Omniveillance: Where am I? Who is that? Take a pic on your Android and google goggles will tell you

December 7th, 2009

With Google Goggles, you can use your mobile phone to take pictures of landmarks, books, contact info, artworks, places, wines, and logos, and Google will tell you about it.

Now you can search by taking a photo. Use pictures to search the web. A picture is worth thousand words.No need to type your search anymore. Just take a picture. Find out what businesses are nearby.Just point your phone at a store. This is just the beginning – it’s not quite perfect yet.Works well for some things, but not for all. Your pictures, your control.Turn on ‘visual search history’ to view or share your pictures at any time. Turn it off to discard them once the search is done.

Google is also launching Google’s “Favorite Places.” Google will provide QR Codes to 100,000 business across the Country. If you take a pic of the QR code with your phone, you get access to coupons and reviews of the restaurant.

This is the genesis of Omniveillance. Last year I wrote in Omniveillance, Google, Privacy in Public, and the Right to Your Digital Identity: A Tort for Recording and Disseminating an Individual’s Image over the Internet (pp. 336-337)

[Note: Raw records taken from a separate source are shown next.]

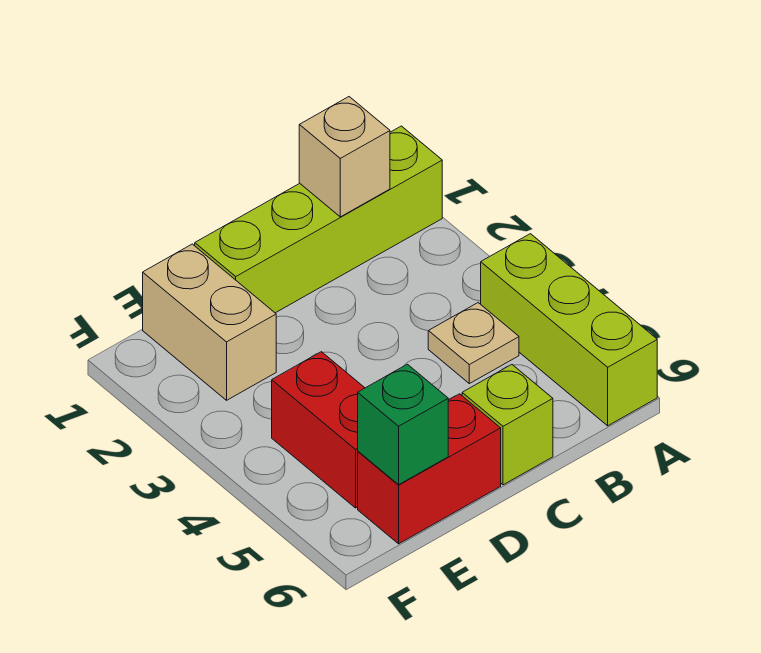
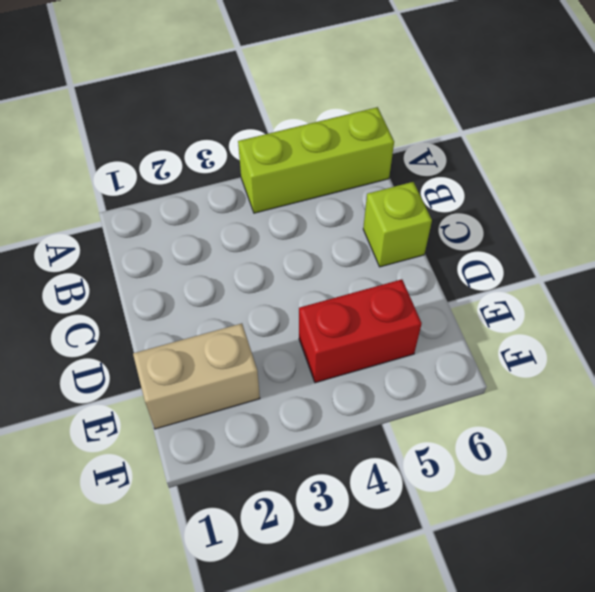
none -> lime brick A1:D1 level 1
none -> tan plate B4 level 1

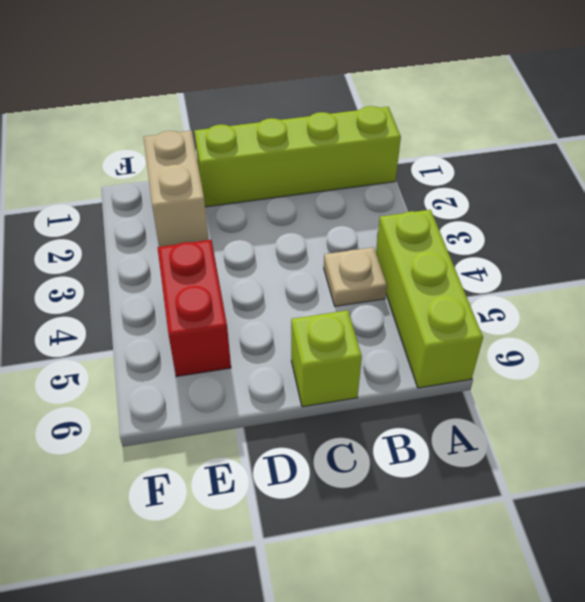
none -> red brick D6:E6 level 1
none -> tan brick B1 level 2

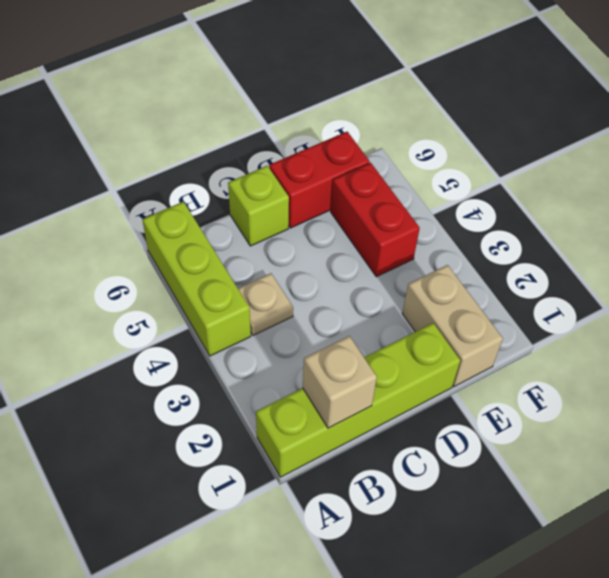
none -> green brick E6 level 2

In an interview conducted by the Financial Times, Google CEO Eric Schmidt admitted the company’s future goal is to organize people’s daily lives.139 Specifically, Schmidt augured that one day “users [will] . . . be able to ask the question such as ‘What shall I do tomorrow?’ and ‘What job shall I take?’ ” and Google would be able to answer those questions.140 Udi Manber, Google’s Vice President of Engineering in charge of Google Search, reaffirmed this sentiment, and posited that Google has “to understand as much as we can user intent and give [users] the answer they need.”141 Mr. Schmidt acknowledged that the primary obstacle to this goal is not the technology, but the lack of information Google possesses about people.142 Talking to journalists in London, Mr. Schmidt stated, “We cannot even answer the most basic questions because we don’t know
enough about you. That is the most important aspect of Google’s expansion.”143
[Google CEO] Mr. Schmidt acknowledged that Google is still in the early stages of gathering the information it has, and that algorithms can only be improved by better personalization.144 What Mr. Schmidt did not mention was how this personalization, that is, the collection of personal information, would take place. Google’s experiment in Nanaimo, British Columbia shows how it can organize the aggregation of this data from the real world. If Google really plans on telling a person what to do or which job to take, information must be gathered from sources beyond those on the Internet⎯namely the real world.145 And that’s where Google Street View can come in.

This is Google’s foray into the real world, and now they are gathering information about reality. While Google deletes the pictures people upload. they can still use this information to perfect their algorithms, and figure out more and more what people do in their real-world lives, as opposed to their virtual lives.